A party to Title Nine litigation is permitted to speak with another party involved in that litigation who is known to be represented by counsel. However, a prosecutor may not use a DYFS worker as an agent to circumvent the rules of professional responsibility that forbid the prosecutor from directly speaking to such a party. See ABA Comm, on Ethics and Professional Responsibility, Formal Op. 95-396 (1995) (holding a lawyer may not direct an investigative agent to communicate with a represented person in circumstances where the lawyer would be prohibited *136from doing so). Because defendant’s wife had informed DYFS that he had admitted to shaking the child, the interrogation of defendant in isolation and without his attorney was designed to obtain evidence for the prosecution independent of DYFS’s needs necessitated by the Title Nine proceedings. Thus, when Kobran interrogated defendant, her “role changed and became essentially like that of an agent of the State.” Estelle v. Smith, 451 U.S. 454, 467, 101 S.Ct. 1866, 1875, 68 L.Ed.2d 359, 372 (1981); State v. Helewa, 223 N.J.Super. 40, 47, 537 A.2d 1328 (App.Div.1988).
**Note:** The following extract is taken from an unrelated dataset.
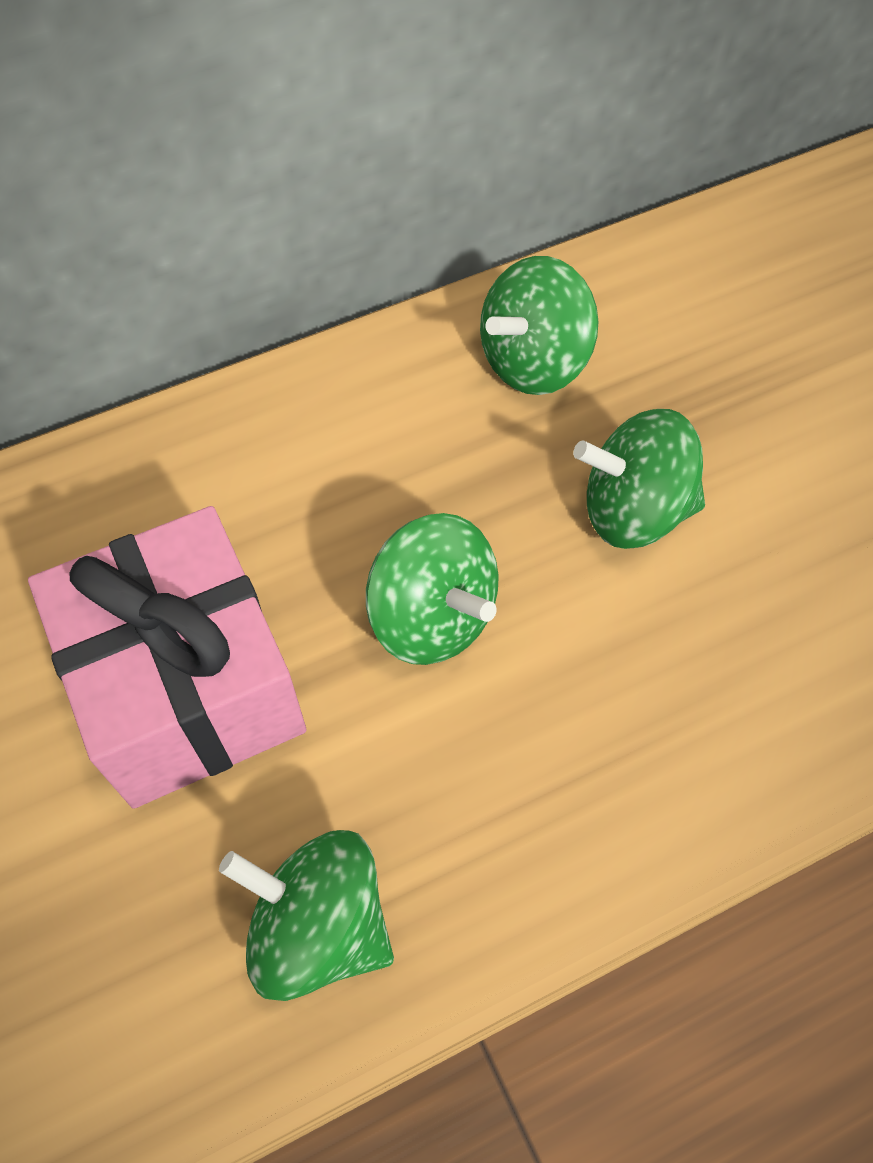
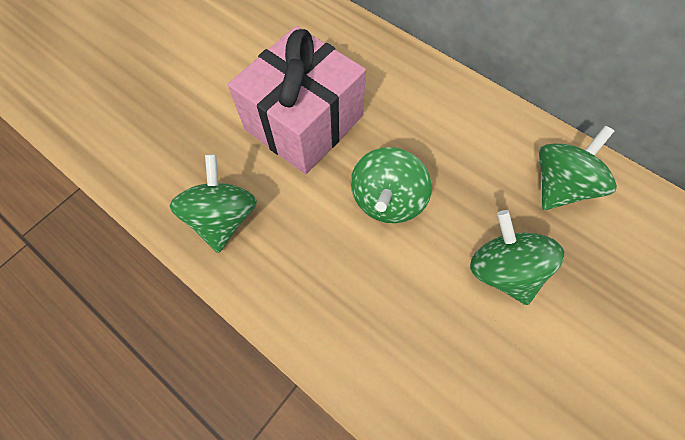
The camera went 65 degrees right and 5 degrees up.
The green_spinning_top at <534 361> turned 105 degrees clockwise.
Significantly, while acting like an agent of the prosecutor, Kobran told defendant essentially that unless he cooperated, he would lose his fundamental right to the custody and the rearing of his children. The absence of legal counsel and Kobran’s request that defendant’s father leave them alone, contributed to the coercive nature of the interrogation. See Blackburn v. Alabama, 361 U.S. 199, 207-08, 80 S.Ct. 274, 280-81, 4 L.Ed.2d 242, 249 (1960) (holding that the absence of legal counsel, friends and family members are factors bearing on whether there was coercion).

“The aim of the requirement of due process is ... to prevent fundamental unfairness in the use of evidence whether [that evidence is] true or false.” Lisenba v. California, 314 U.S. 219, 236, 62 S.Ct. 280, 290, 86 L.Ed. 166, 180 (1941). Here, the degree of unfairness was enhanced by the fact that although Kobran knew defendant had counsel in the Title Nine action, which was constitutionally mandated because the stakes were so high, New Jersey Div. of Youth and Family Servs. v. E.B., 137 N.J. 180, 186, 644 A.2d 1093 (1994), she nonetheless, while acting as an agent of the prosecutor, ignored his expressed desire to have counsel present during her interrogation.

Governmental activities that are coercive may preclude a confession from being used as evidence when it was involuntarily obtained within the meaning of the Due Process Clause of the Fourteenth Amendment. Colorado v. Connelly, 479 U.S. 157, 167, 107 S.Ct. 515, 522, 93 L.Ed.2d 473, 484 (1986). Under the totality of the circumstances, I am persuaded that defendant’s confession *137was coerced. When a confession is coerced, it should be excluded from the State’s case-in-chief because it is deemed to be involuntary and therefore unreliable. Consequently, I would modify the judgment of the Appellate Division and affirm the suppression of the confession.

For reversal — Chief Justice PORITZ, and Justices HANDLER, O’HERN, GARIBALDI and STEIN — 5.

For affirmance — Justices POLLOCK and COLEMAN — 2.